A couple of weeks before my birthday, I was in town with the younger two late on Saturday afternoon, when I saw an advert for the Queen Extravaganza – a Queen tribute band. After the Levellers, Queen are my favourite band. They were the soundtrack to my life from 13 to 18. Not just A Kind of Magic and Radio GaGa, but all the really old, quirky album tracks from A Night at the Opera and A Day at the Races. I cried when I heard Freddie Mercury had died, on the morning of my sister’s 9th birthday, and I was lucky enough to go to the Freddie Mercury Tribute the following summer. Yep, I was a massive Queen fan.
I would probably have gone to the Queen Extravaganza anyway, but then I saw the date. My birthday. I would normally go to the cinema on my birthday, but, like going to see The Levellers on my husband’s 40th, this was a no-brainer.
So on my birthday, I swapped my smartest and most grown up looking Superdry jumper for my retro Queen Tshirt and headed off for a night of Queen music.
There was a big curtain with Queen’s logo hanging over the stage. I imagined it coming crashing down to the sound of Hammer to Fall.
The music started. The curtain came crashing down. It wasn’t Hammer to Fall. I don’t know why I’d even expected something so random. It was Tie Your Mother Down (which, to be honest, is actually more random than Hammer to Fall). It was followed by Don’t Stop Me Now and then Save Me. Save Me is often going round in my head. I sing it when things go wrong. It starts with the words ‘It started off so well… ‘ which can be the story of anything from trying to get out of the house on time to the kids arguing, having a crap day out or burning the tea.

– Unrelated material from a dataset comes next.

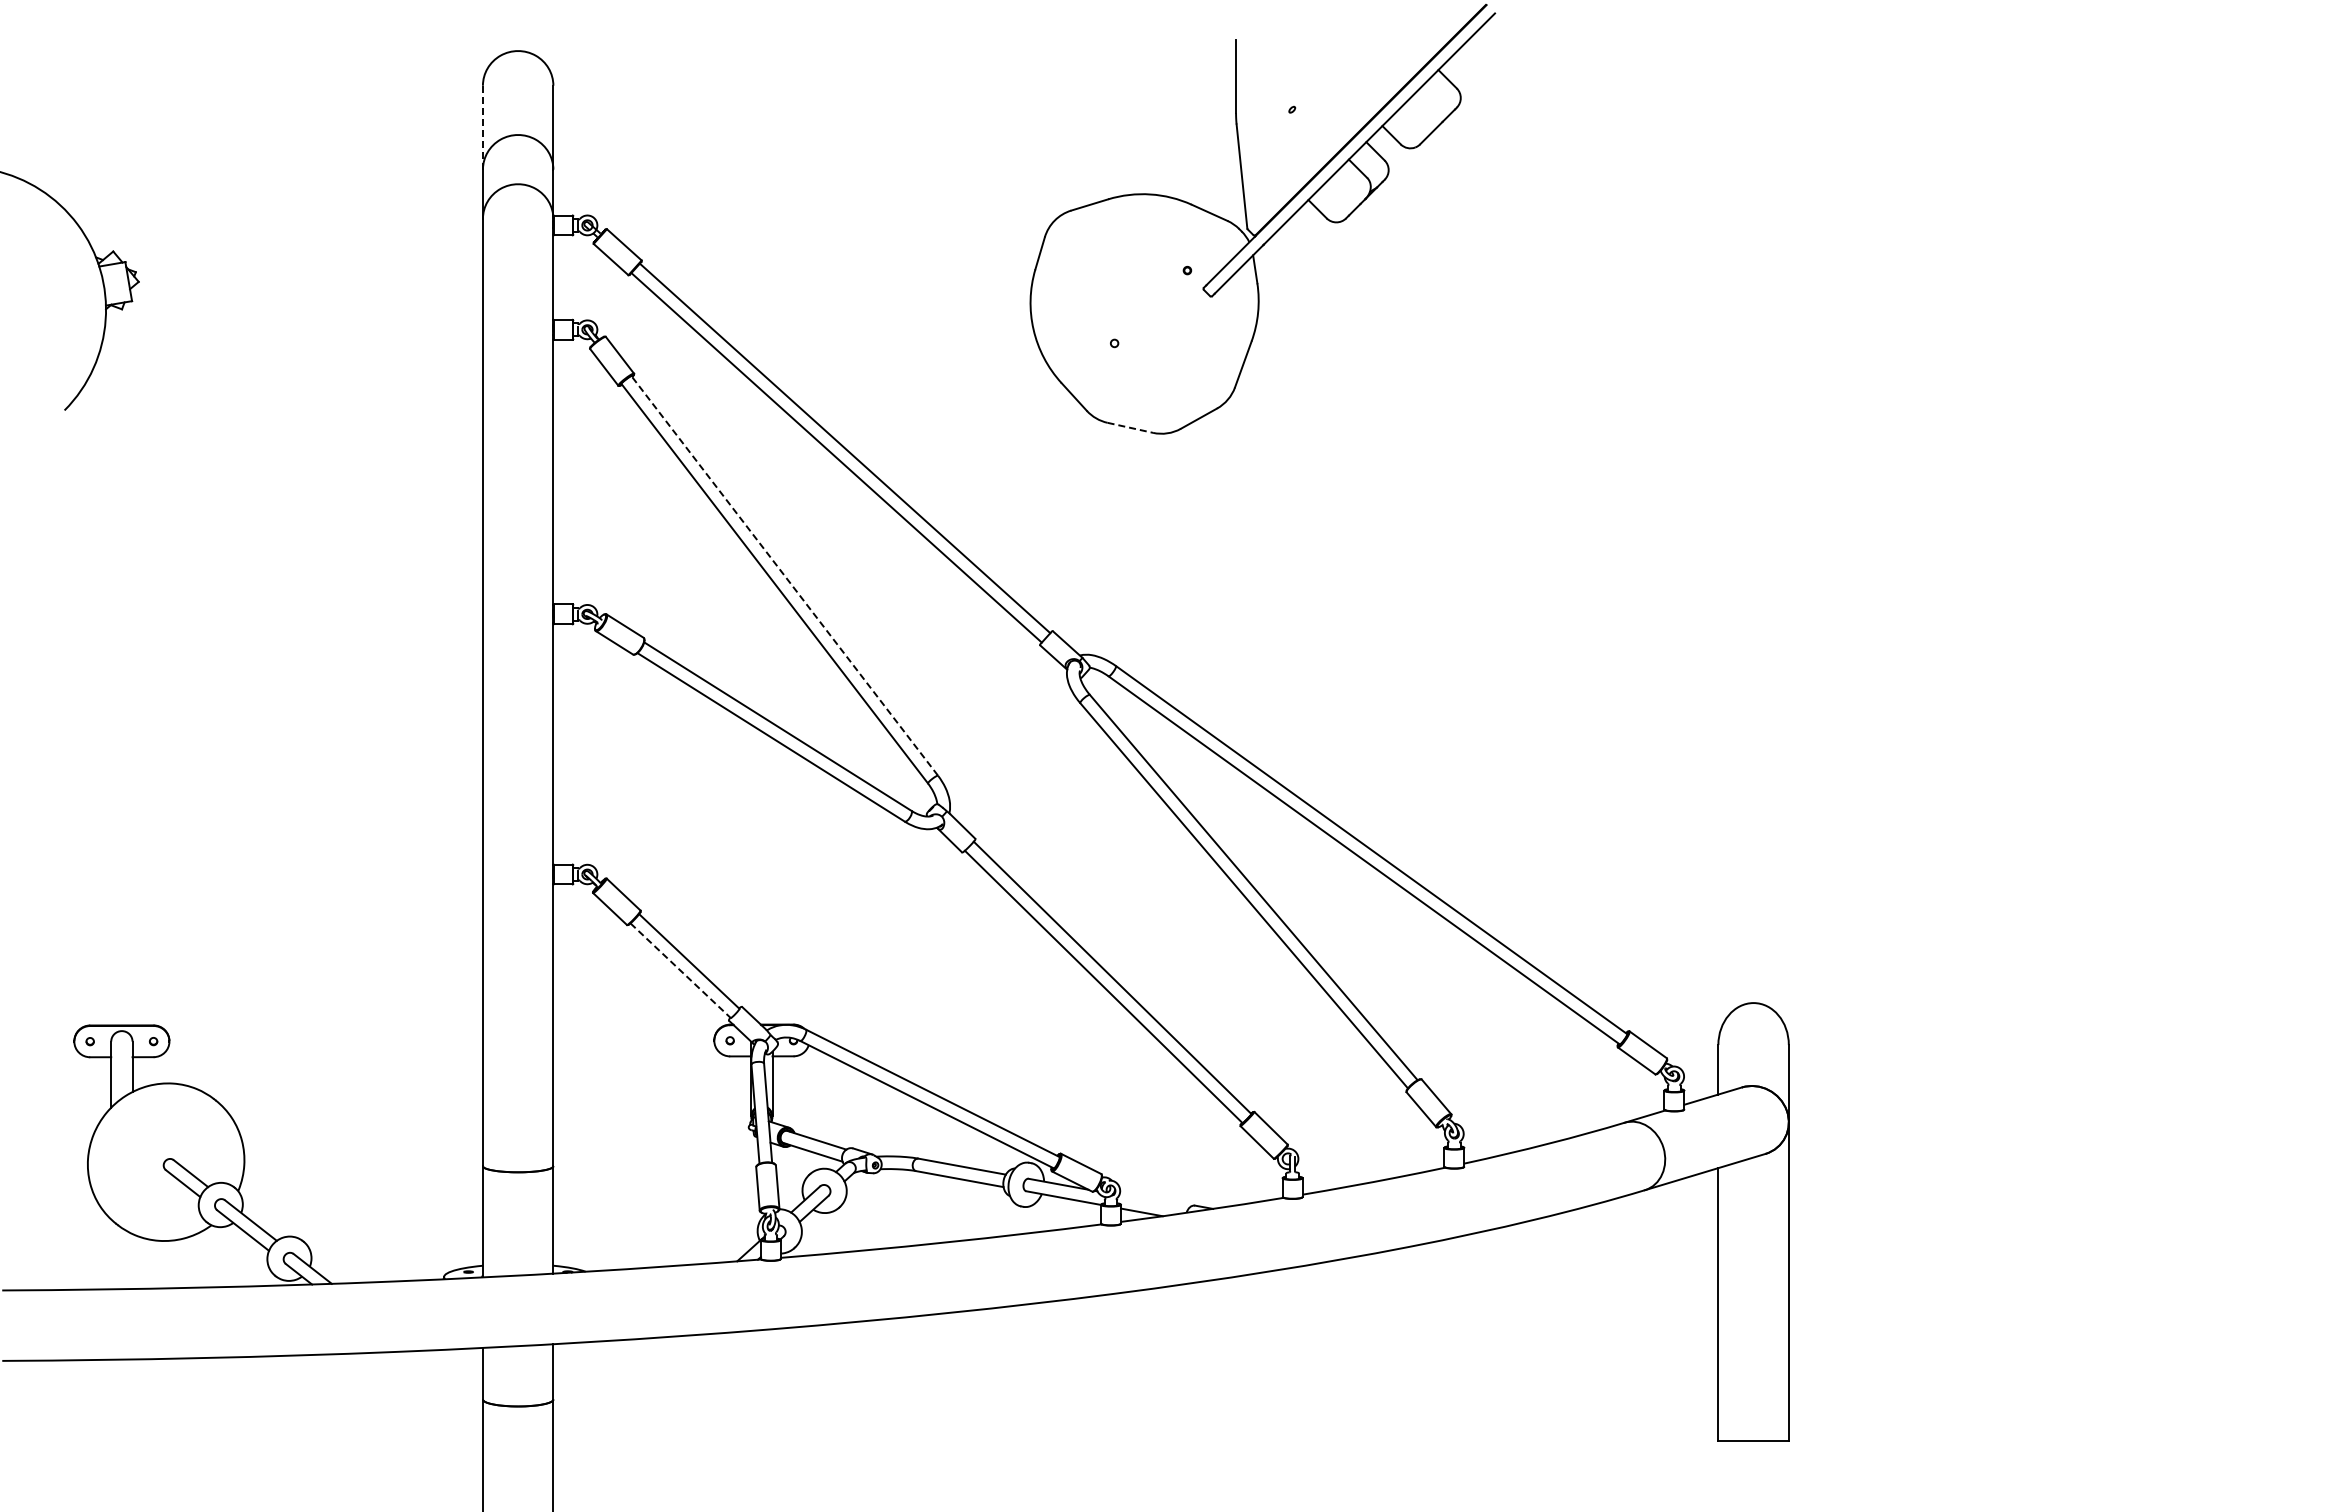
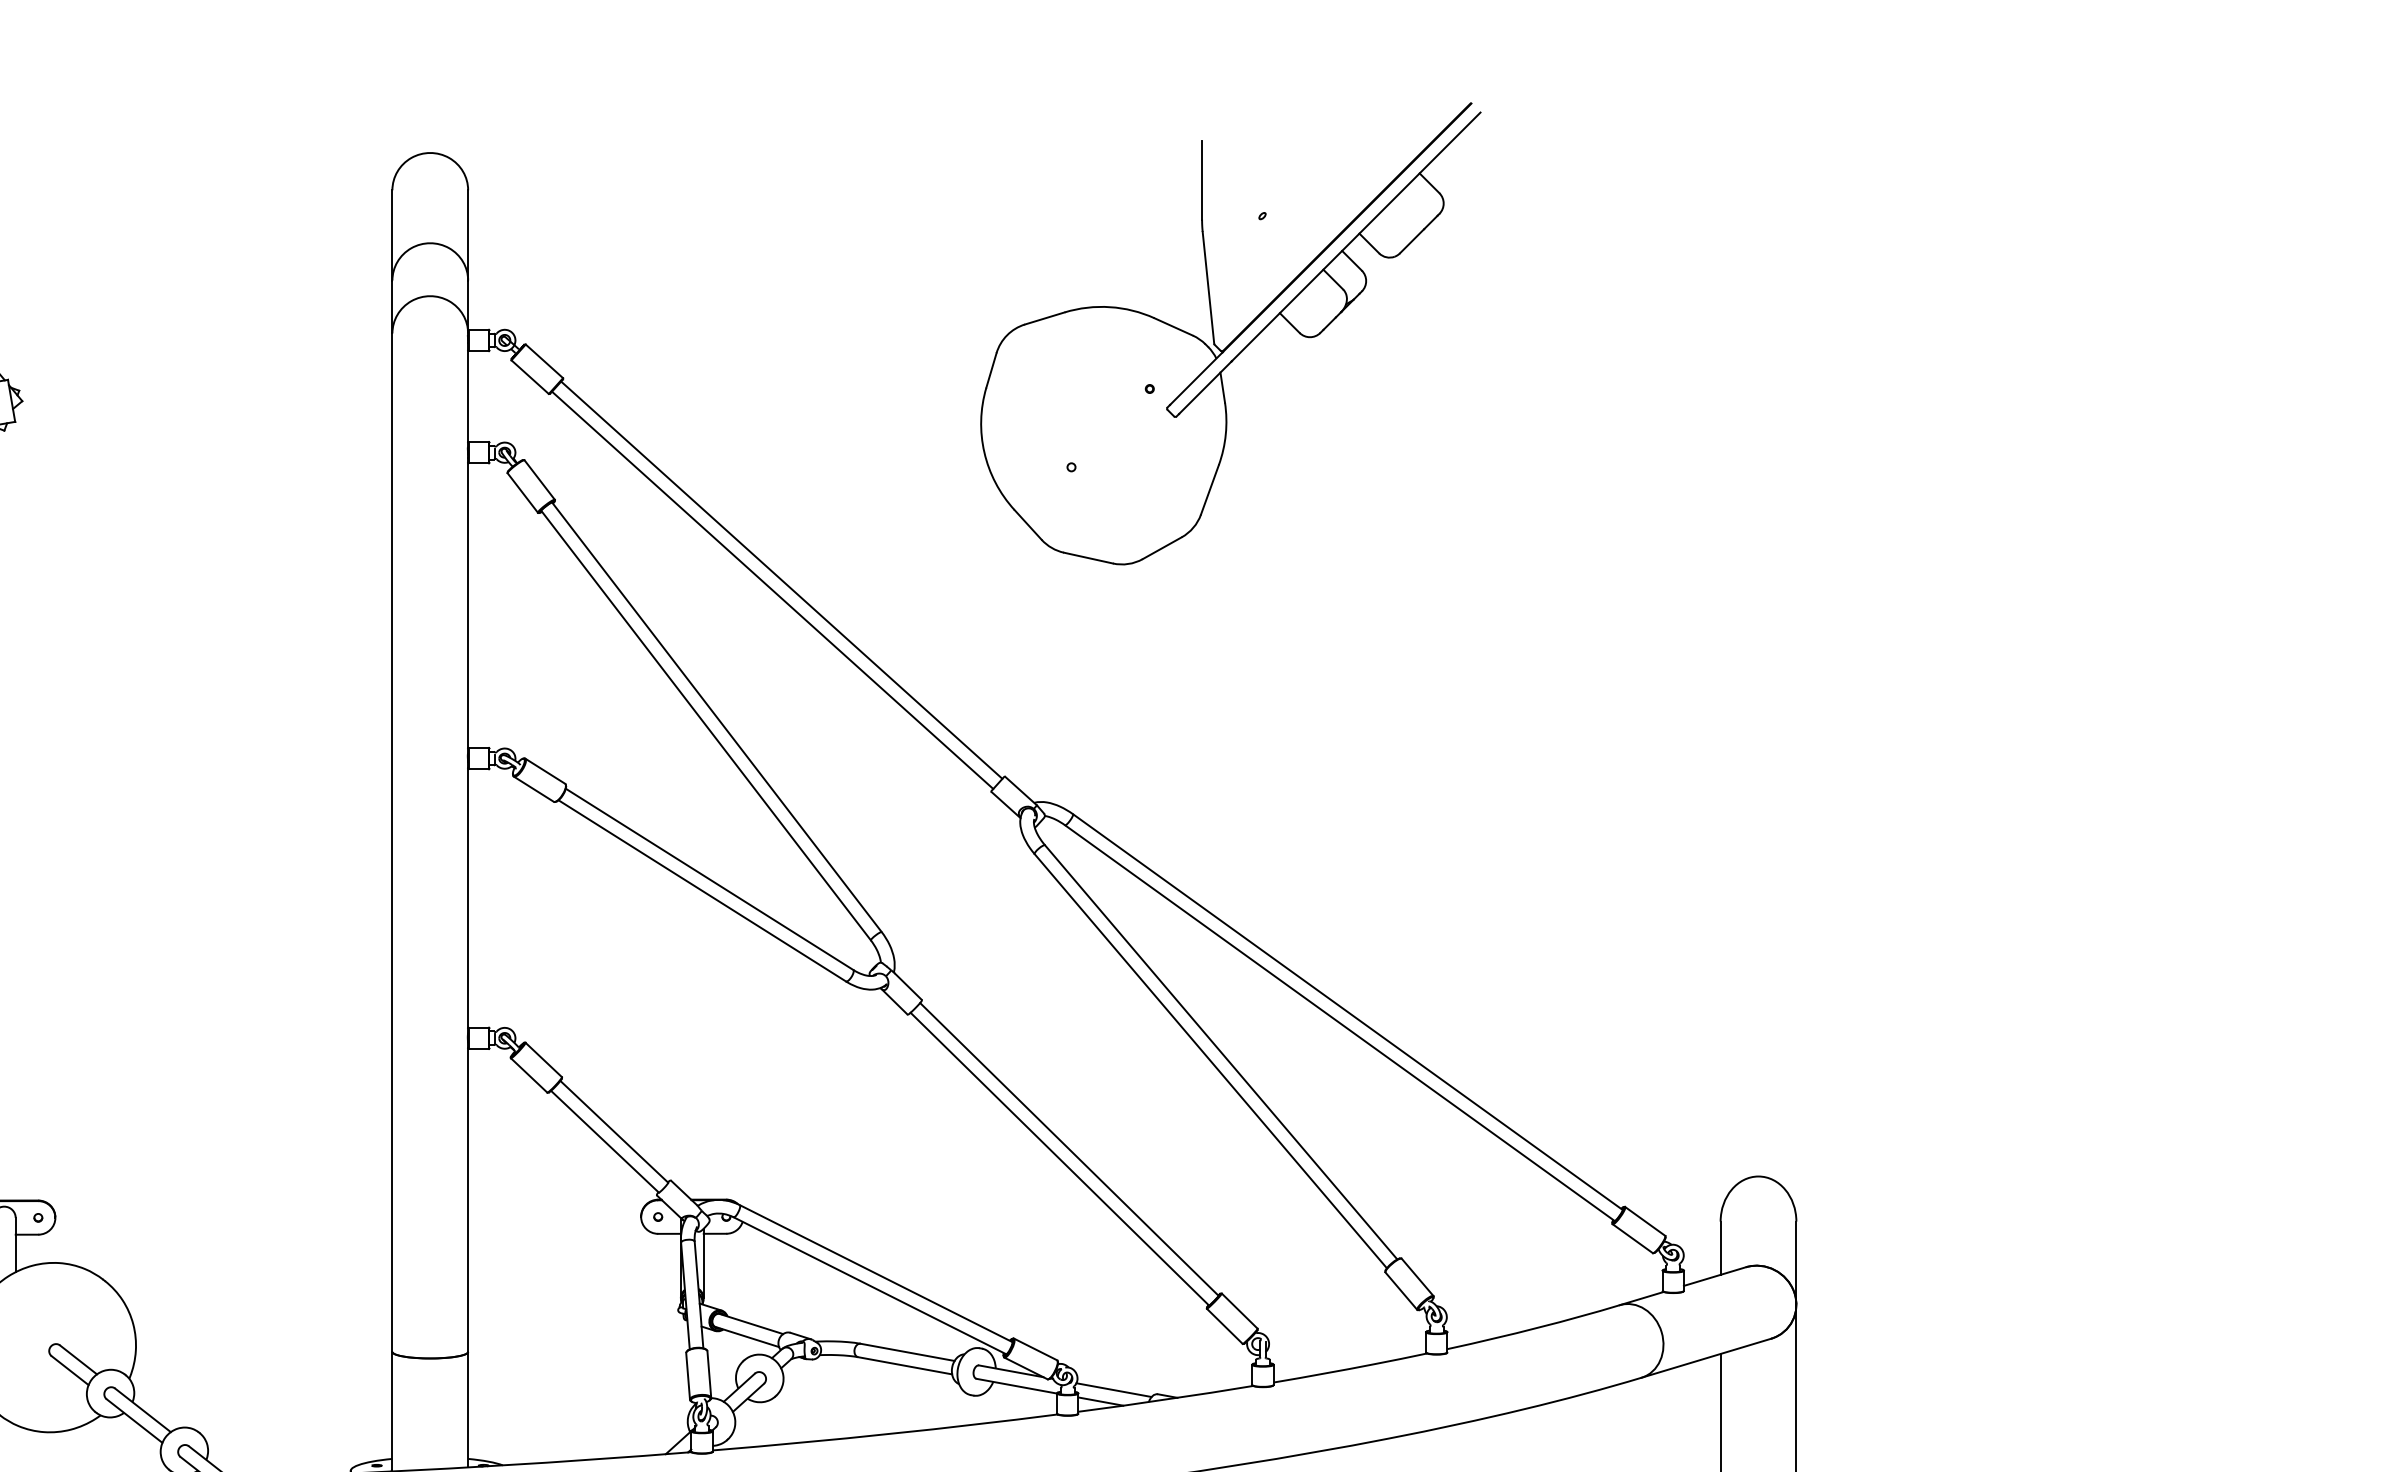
line: (482, 127) -> (391, 235), dashed -> solid
line: (1130, 427) -> (1088, 557), dashed -> solid
line: (784, 575) -> (716, 716), dashed -> solid
line: (680, 970) -> (604, 1141), dashed -> solid
line: (1154, 1201) -> (1114, 1389), added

Then there was Seven Seas of Rye, Killer Queen and Hammer to Fall (see, not completely random).
They weren’t a tribute band in the traditional sense. There were five of them rather than four and no yellow leather jacket and no Brian May hair. They were ‘just’ a really talented bunch of musicians. I was surprised to discover most of them were American. The singer had a look of Freddie Mercury about him around the mouth and teeth, which seemed to jut just like Freddie’s had. He had the Mercury moves too. His voice was pretty amazing (especially on Love of My Life), but not quite Freddie Mercury. But nobody can be Freddie Mercury. The guitarist sounded just like Brian May, which is just amazing. The band were hand-picked by Brian May and Roger Taylor to play their songs, so it’s no wonder they’re good.
Apparently Queen themselves played Cheltenham Town Hall, 40 years ago in August 1974. Freddie Mercury would have been 68 this year.
My husband isn’t a Queen fan. He sat through the first half of the concert saying things like ‘I’m down to 37.5% now’. Working out the percentage of songs he knew seemed to keep him happy! (Don’t tell him I said that!)
But then it was Bohemian Rhapsody. The band even handed part of the song over to a video of Queen singing it, back in 1975.
From there, it was pretty much all songs my husband knew – Under Pressure, I Want It All, Another One Bites the Dust…
You don’t expect to be one of the youngest in the room at a concert on your 41st birthday, but we were surrounded by people who were well into their 60s and 70s. To me, the only way to enjoy live music is to sing and dance along with it, but everyone was sat down. I could hardly stand up on my own and block the view of the elderly people behind me. But, finally, during Another One Bites the Dust, the band encouraged everyone to stand up. It was only the one song, but it was certainly enjoyable.
I Want to Break Free, Radio GaGa, Fat Bottomed Girls (in which Queen Extravaganza broke the golden rule of Fat Bottomed Girls – that it must always be followed by Bicycle Race – or ‘I want to ride my bicycle’ as some people may call it) and Somebody to Love…
It was time for the encore. There was only one thing it could be – ‘Empty spaces, what are we living for? Abandoned places, I guess we know the score. On and on, does anybody know what we are looking for?’ The Show Must Go On, a ‘new’ Queen song, released not long before Freddie Mercury’s death in 1991, but I realise it isn’t new at all – it’s 23 years old.
With We Will Rock You and We are the Champions, the show was over. (This is another pair of songs that must always be played together.)
I can honestly say I can’t think of many better ways to spend the evening of my 41st birthday. If you ever get the chance to see the Queen Extravaganza, I would definitely recommend that you take that chance.